Subscriptions
GraphQL subscriptions let clients receive pushed updates from the server.
They are commonly implemented over WebSockets, although the exact transport depends on the server and client setup.
When Subscriptions Help
Use subscriptions when the server needs to notify the client quickly.
Good fits:
- chat messages
- live comments
- notifications
- collaborative editing
- job status updates
- presence updates
Avoid subscriptions when occasional polling is simpler and good enough.
Subscription Operation
subscription CommentAdded($lessonId: ID!) {
commentAdded(lessonId: $lessonId) {
id
body
author {
id
name
}
createdAt
}
}Subscriptions should be scoped. A user should subscribe only to data they are allowed to see.
Apollo Subscription Setup
Apollo commonly uses a split link: HTTP for queries and mutations, WebSocket for subscriptions.
const splitLink = split(
({ query }) => {
const definition = getMainDefinition(query);
return definition.kind === "OperationDefinition" && definition.operation === "subscription";
},
wsLink,
httpLink
);The app still uses one ApolloClient, but operations travel through different transports.
Using a Subscription
const COMMENT_ADDED = gql`
subscription CommentAdded($lessonId: ID!) {
commentAdded(lessonId: $lessonId) {
id
body
__typename
}
}
`;
function LiveComments({ lessonId }) {
const { data } = useSubscription(COMMENT_ADDED, {
variables: { lessonId },
});
useEffect(() => {
if (data?.commentAdded) {
// update local state or Apollo cache
}
}, [data]);
return null;
}Many apps subscribe inside the component or provider that owns the relevant list.
Updating the Cache
Subscription payloads often need to be merged into the cache.
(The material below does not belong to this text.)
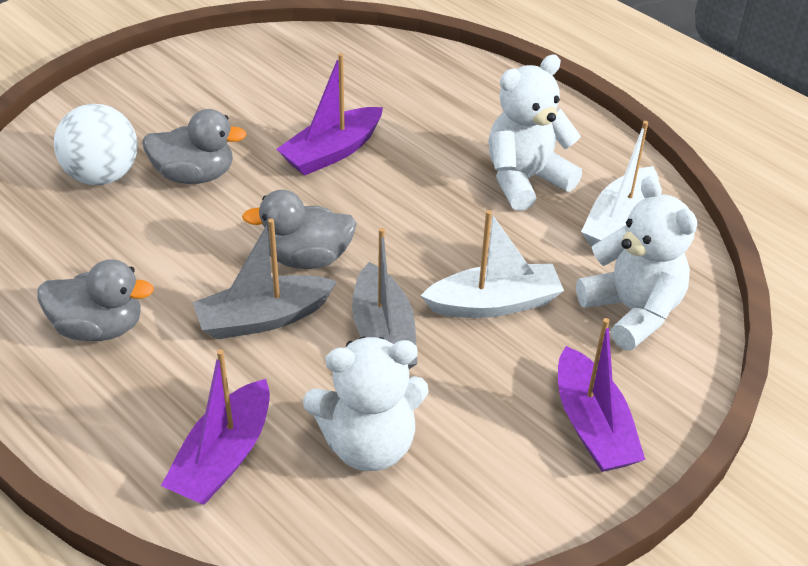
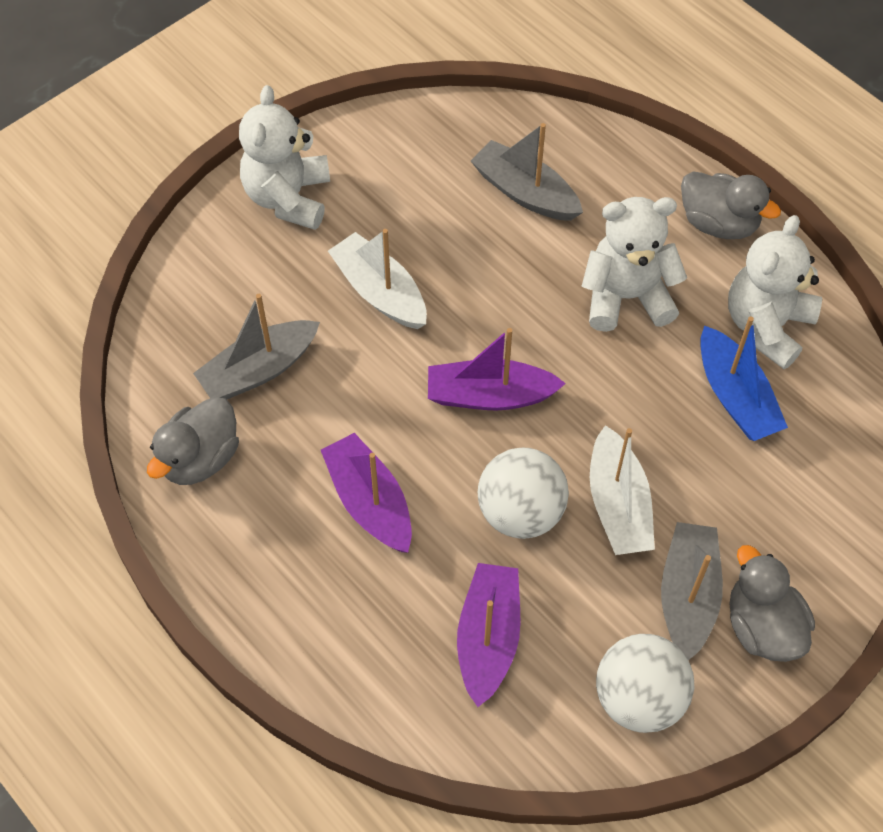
blue boat: 0 -> 1
grey boat: 2 -> 3
white ball: 1 -> 2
useSubscription(COMMENT_ADDED, {
variables: { lessonId },
onData({ client, data }) {
const comment = data.data?.commentAdded;
if (!comment) return;
client.cache.modify({
id: client.cache.identify({ __typename: "Lesson", id: lessonId }),
fields: {
comments(existingRefs = [], { readField }) {
const alreadyExists = existingRefs.some(
(ref) => readField("id", ref) === comment.id
);
if (alreadyExists) return existingRefs;
const newRef = client.cache.writeFragment({
data: comment,
fragment: gql`
fragment LiveComment on Comment {
id
body
__typename
}
`,
});
return [...existingRefs, newRef];
},
},
});
},
});Deduplicate by ID. Subscriptions can deliver events already reflected by an optimistic mutation or refetch.
Connection Auth
Subscription connections often need authentication.
The server must verify:
- who opened the connection
- which channels or topics they can subscribe to
- whether permissions changed during the connection
- whether the token expired
Do not assume that because a user loaded the page, every subscription event is allowed.
Reconnection and Missed Events
Subscriptions can disconnect.
After reconnecting, the client may need to refetch current state.
connected to comments
-> laptop sleeps
-> connection drops
-> new comments are created
-> reconnect
-> refetch comments or request missed eventsIf exact delivery matters, use sequence numbers, durable events, or a backend recovery API.
Common Mistakes
- Subscribing to broad global events instead of scoped data.
- Forgetting to update or deduplicate cache entries.
- Assuming every event is delivered exactly once.
- Ignoring auth changes after the socket connects.
- Opening duplicate subscriptions from repeated component mounts.
- Using subscriptions for data that polling could handle.
Edge Case
A user creates a comment with an optimistic mutation and then receives the same comment through a subscription.
Without deduplication, the UI may show it twice.
Why should subscription handlers often deduplicate by ID?
Practical Challenge
Add live comments to a lesson page.
Design:
- subscription operation
- Apollo link setup
- cache update behavior
- deduplication rule
- reconnect recovery
- authorization checks
- fallback polling plan if WebSockets are unavailable
Recap
GraphQL subscriptions bring realtime updates into the same typed API model as queries and mutations.
They still require WebSocket-style thinking: connection lifecycle, auth, missed events, deduplication, and careful cache updates.